The network has the highest quantum key rate in the world. This secures a data network in Cambridge that runs at roughly five times the capacity of the entire University network, and the link to BT in Ipswich operates at five times that again. The link to BT is comparable with the highest data capacity links in the UK, and has the possibility for scale-up in future.
“For us, it’s really important to get this right as it’s our first chance to start doing very detailed studies and see how these systems really work in the field,” says White. “This is only the start, however.”
In addition to the continued growth and development of the quantum network, the researchers are also investigating other ways that quantum technology could be used to secure information. For example, instead of counting individual photons, it could be possible to measure the amplitude and phase properties of pulses. “This way, you could use a type of hardware that’s not so different from conventional networks, so it would dramatically reduce the cost,” says Wonfor. “In theory, this would represent a huge step towards commercialising quantum technology, because it would effectively rely on technology that people are already used to.”
The researchers are also looking at turning the entire concept on its head, and instead of relying on quantum mechanics for encryption key distribution, it could be used as a type of quantum alarm. In this scenario, the quantum signal would be in the background, buried inside a classical data signal, and would detect when an intruder attempts to break into the fibre.
“At the moment, it’s not easy to detect whether someone is tapping into the actual fibre, but with this kind of system working at the level of single photons, it would be much easier to do,” says Penty.
Another possibility is that of an entirely optical quantum-secured network. The Cambridge researchers have been developing optical switches that work with quantum signals so that everything stays in the optical domain. “Effectively, this would mean that quantum IP routers should be possible, a concept that is now testable thanks to the quantum network,” says Wonfor.
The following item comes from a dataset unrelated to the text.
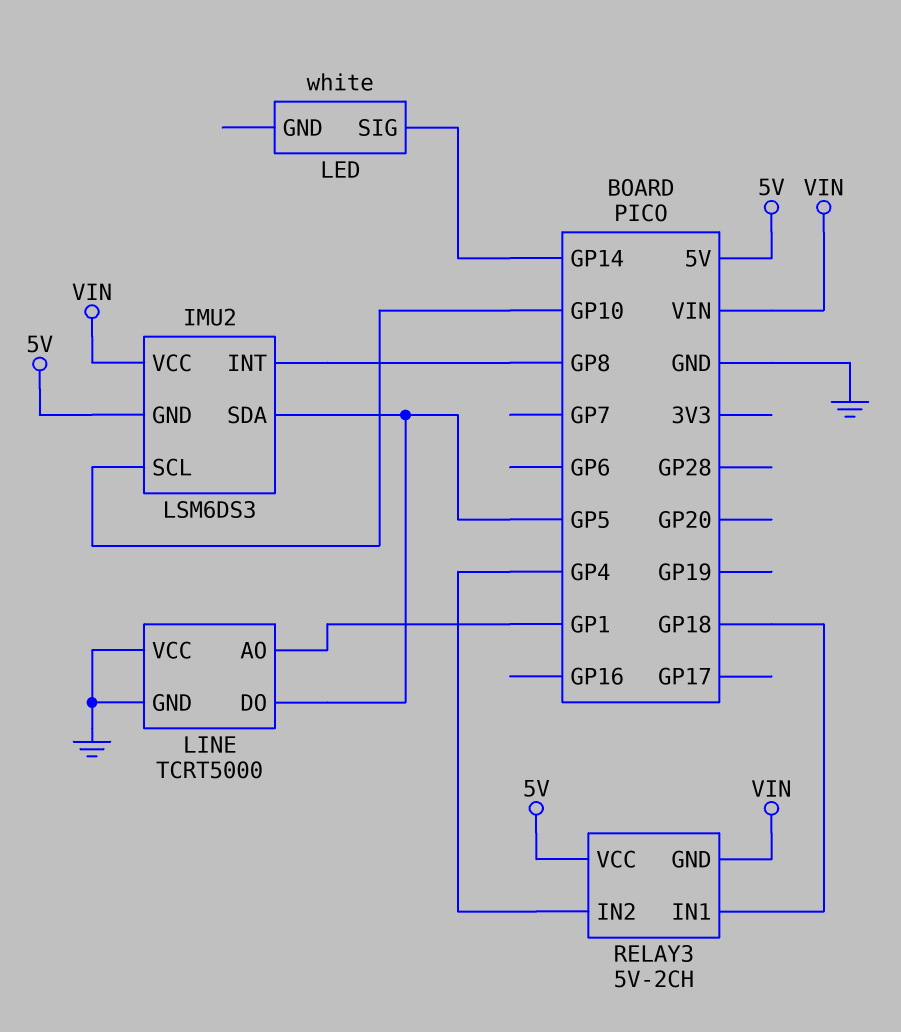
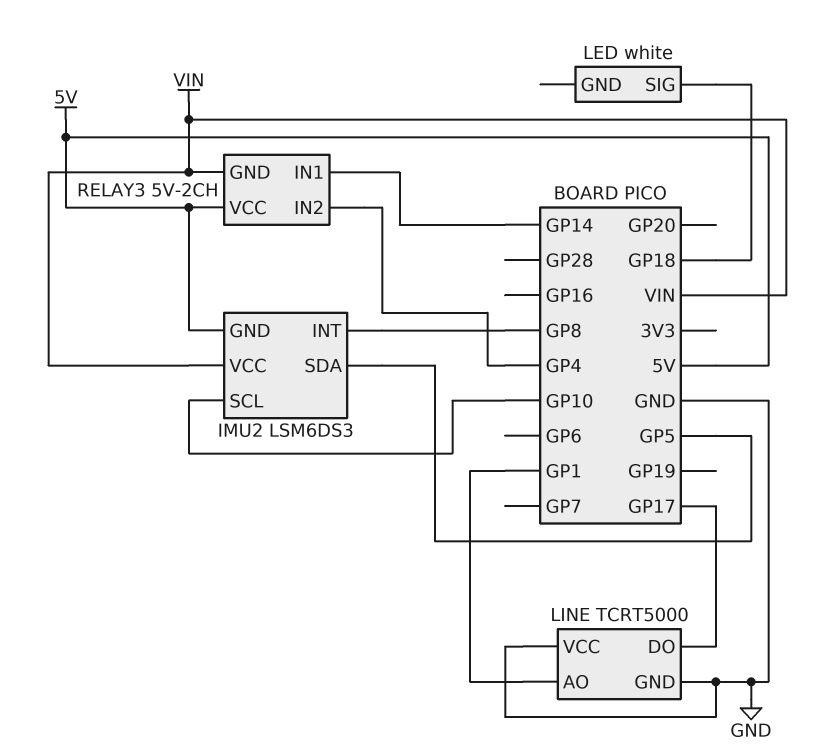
LED pin SIG: GP14 -> GP18
LINE pin DO: GP5 -> GP17
RELAY3 pin IN1: GP18 -> GP14

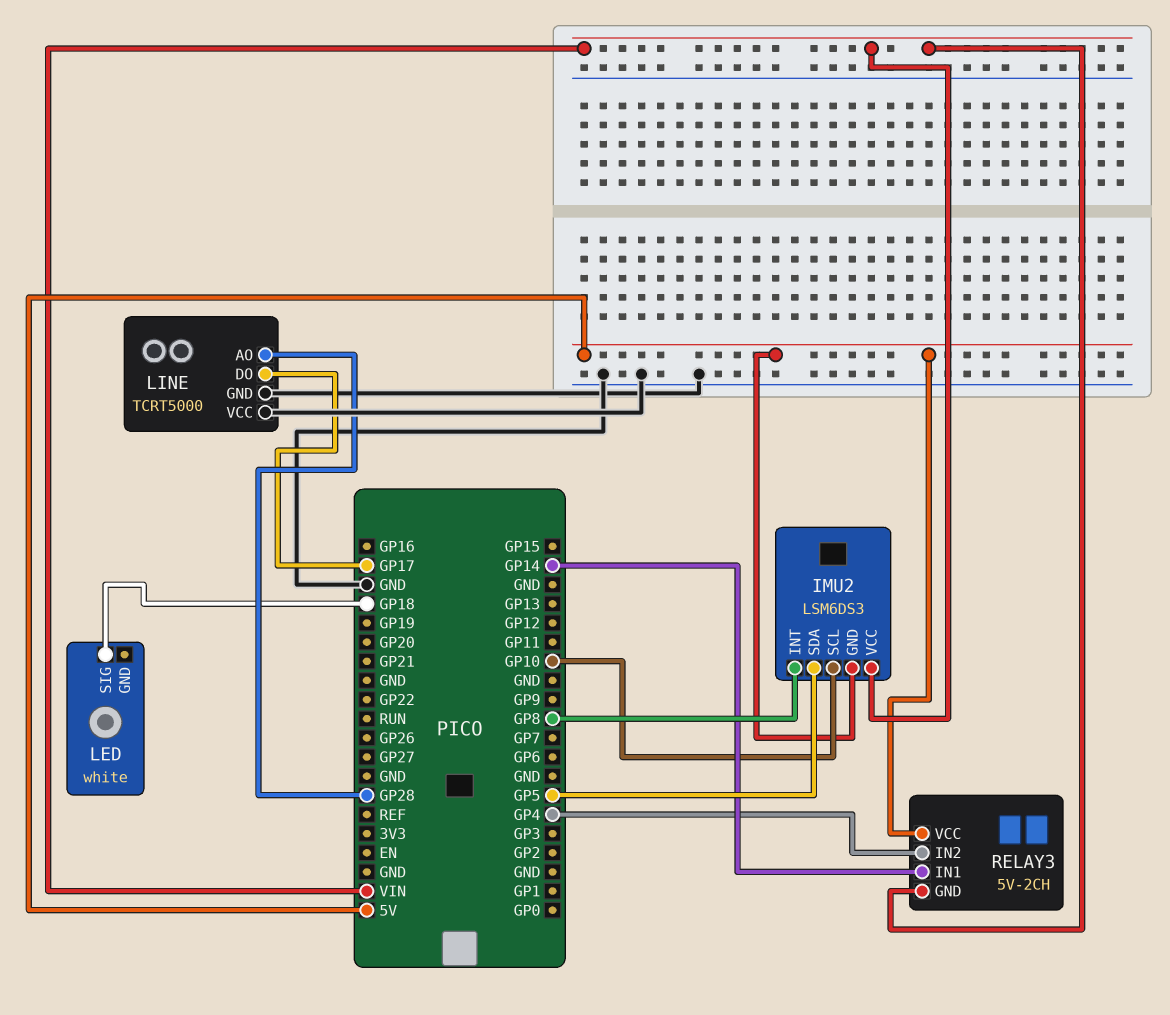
LINE pin AO: GP1 -> GP28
So where else might quantum encryption be used? According to White, it could go into space. At the moment, quantum keys can be distributed up to a maximum distance of approximately 100 km of fibre, which is why the quantum network is built on a series of nodes, with a new quantum key being generated at each node. This setup works well in urban areas with a high number of users but is not ideal for rural areas with few users. It also makes it impractical to send a quantum link across the Atlantic.
“An interesting movement within the field of quantum communications is to start involving satellites so that you could produce a quantum communications link for two remote sites,” says White. These satellites would work in parallel with fibre networks, sending quantum links to one of the trusted nodes within the network, where they could be managed, stored and distributed as needed.
The Cambridge group, along with several other academic and industrial collaborators, have recently secured several parallel funding bids from Innovate UK to develop both lower cost terrestrial and space-based quantum communications.
“The main thrust of all of this work has been to develop technologies that can be commercialised and put into regular use,” says White. “Cybersecurity is such an important issue, and we think that the laws of physics can be used to make our data transmission as secure as possible.”